DSP power efficiency refers to the amount of power consumed performing signal-processing calculations. DSP power-efficiency measurements can be applied to systems, functions, building blocks, and common operations. The Spartan-3A DSP LP devices deliver 4.06 GMACs per mW at a speed of 250 Mhz in the lowest cost speed grade when analyzing the common multiply-and-accumulate operation.
The Spartan-3A DSP FPGA platform’s ability to perform signal processing functions without the need to consume logic resources enables designers to meet their performance and cost goals, while enabling better power efficiency. The XtremeDSP DSP48A slices that make up the dedicated DSP circuitry include dedicated 18 by 18 multipliers along with 18-bit pre-adder and 48-bit post-adder/accumulator to deliver performance of DSP functions at a low cost, company officials say.
Power efficiency can also be derived from the advanced static power-management suspend mode feature in the Spartan-3A DSP FPGA platform, which reduces FPGA power consumption while retaining the FPGA’s configuration data and maintaining the application state. This means devices can quickly enter and exit suspend mode as required.

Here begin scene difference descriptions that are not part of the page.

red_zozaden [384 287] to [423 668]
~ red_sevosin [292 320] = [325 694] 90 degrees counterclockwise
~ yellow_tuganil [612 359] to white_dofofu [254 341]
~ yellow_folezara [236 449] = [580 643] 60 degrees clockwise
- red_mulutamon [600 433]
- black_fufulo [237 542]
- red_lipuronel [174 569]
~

The Spartan-3A DSP LP devices can be used in applications such as ultra portable ultrasound equipment, where digital beamforming is a key DSP application and channel counts vary from 16 to 128 depending on system requirements. The suspend mode capabilities of the Spartan-3A DSP FPGA platform also helps to extend battery life in these applications. Other applications that can benefit from the industry’s lowest-power/high-performance FPGA platform include MILCOM portable and mobile tactical radios, and portable night-vision equipment.

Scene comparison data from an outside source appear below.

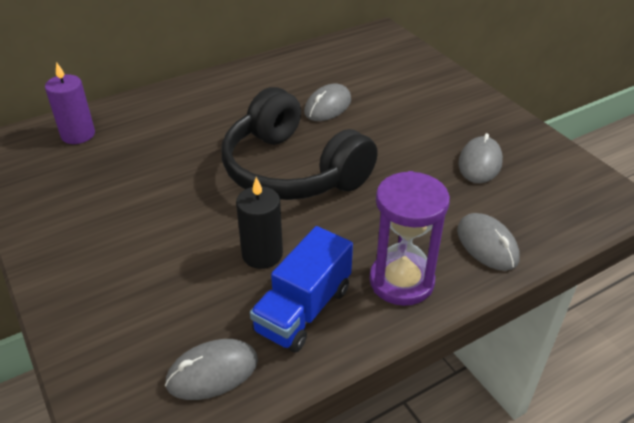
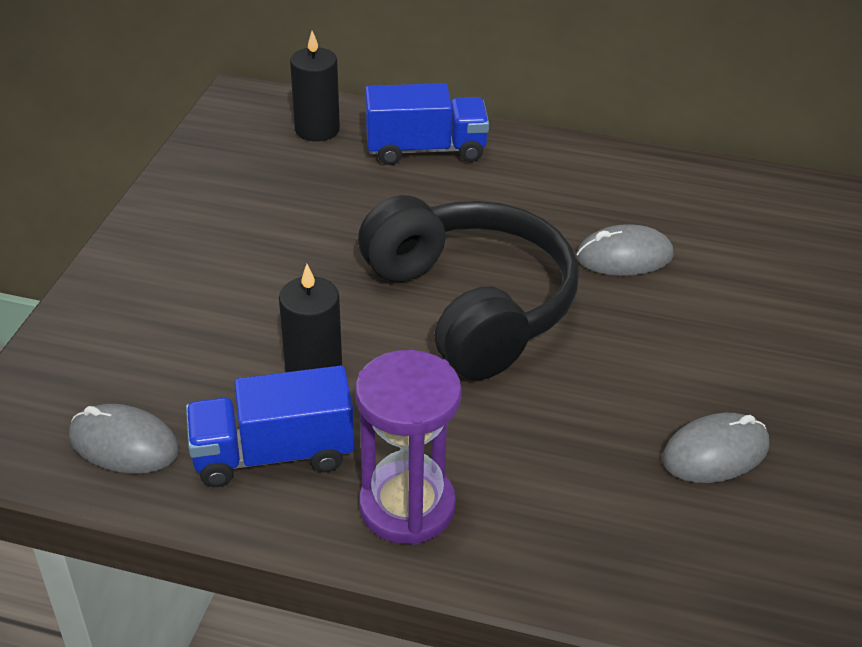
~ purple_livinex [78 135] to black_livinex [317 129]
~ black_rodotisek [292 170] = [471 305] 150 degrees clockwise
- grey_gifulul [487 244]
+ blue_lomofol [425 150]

Altera unveils plug-and-play signal integrity technology
Altera Corp. in San Jose, Calif., announced its plug-and-play signal integrity technology, a system solution that is enabled by the latest Quartus II design software and is available now in production Stratix II GX field-programmable gate arrays (FPGAs). Plug-and-play signal integrity redefines FPGA use in high-performance systems by enabling a single-card configuration to be plugged into any designated system slot while under system power, company officials say.
Altera’s plug-and-play signal integrity technology is a combination of low-power linear adaptive equalization technology-Altera’s new Adaptive Dispersion Compensation Engine (ADCE)-and the hot-socketing capability found in every Altera FPGA. When hot-swapping a single-card configuration in a system, the ADCE automatically monitors and adjusts itself for interconnect loss and environmental variations.

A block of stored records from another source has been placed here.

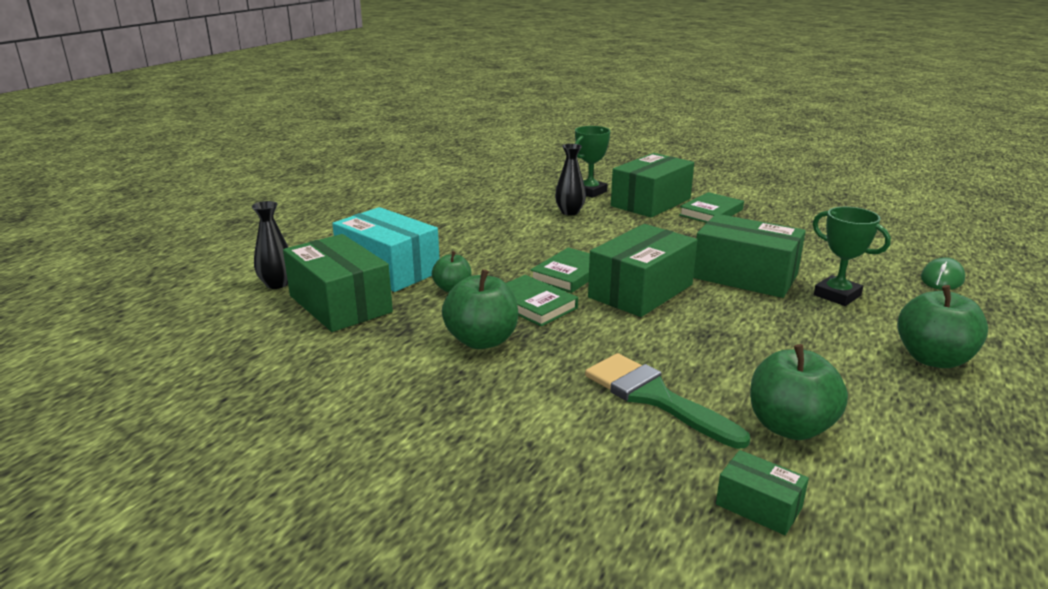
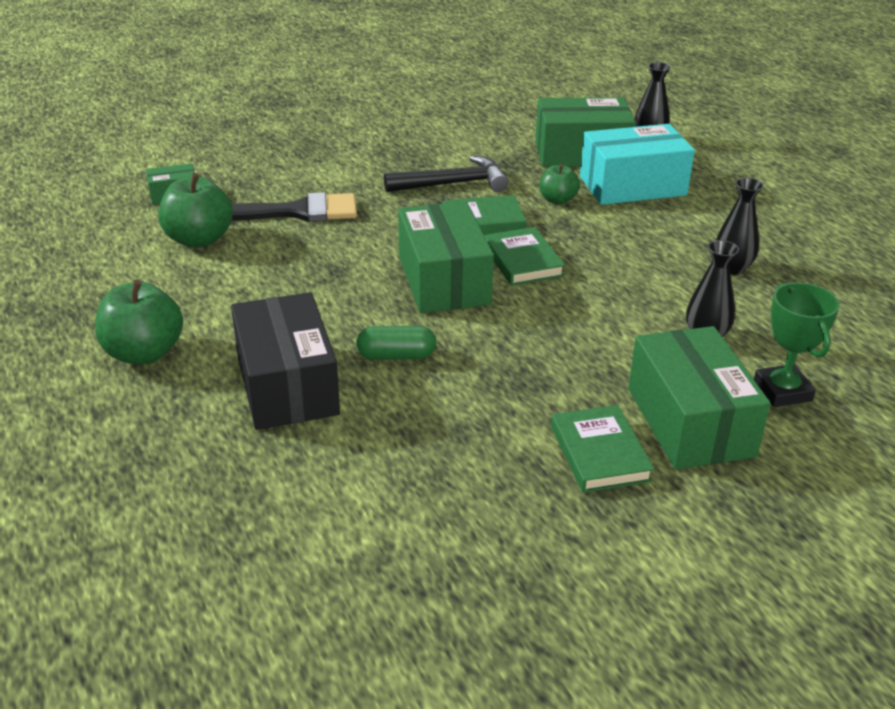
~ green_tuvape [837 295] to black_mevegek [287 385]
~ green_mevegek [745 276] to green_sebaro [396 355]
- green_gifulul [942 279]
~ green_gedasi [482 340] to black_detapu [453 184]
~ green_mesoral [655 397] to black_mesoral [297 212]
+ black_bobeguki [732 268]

“Our FPGAs’ ability to plug into a powered system and automatically adjust to varying system and environmental conditions allows our customers to reduce inventories, simplify maintenance procedures, and shorten time to market. The ADCE itself significantly reduces the tedious characterization effort that is the result of high-speed systems having varying link characteristics across card slots,” says Danny Biran, senior vice president of product and corporate marketing at Altera.
Plug-and-play signal integrity provides designers and system architects with production-qualified, hot-socketable Stratix II GX FPGAs that can actively monitor and automatically compensate for signal degradation in multigigabit system interconnects due to manufacturing, voltage, temperature, and design variations. Altera’s solution continuously adjusts equalizer settings for each of as many as 20 receivers found in the Stratix II GX FPGA family to provide the best eye opening for non-return-to-zero (NRZ) signals operating between 2.5 and 6.375 gigabits per second, improving system reliability, performance, and bit error rate (BER), Altera officials say.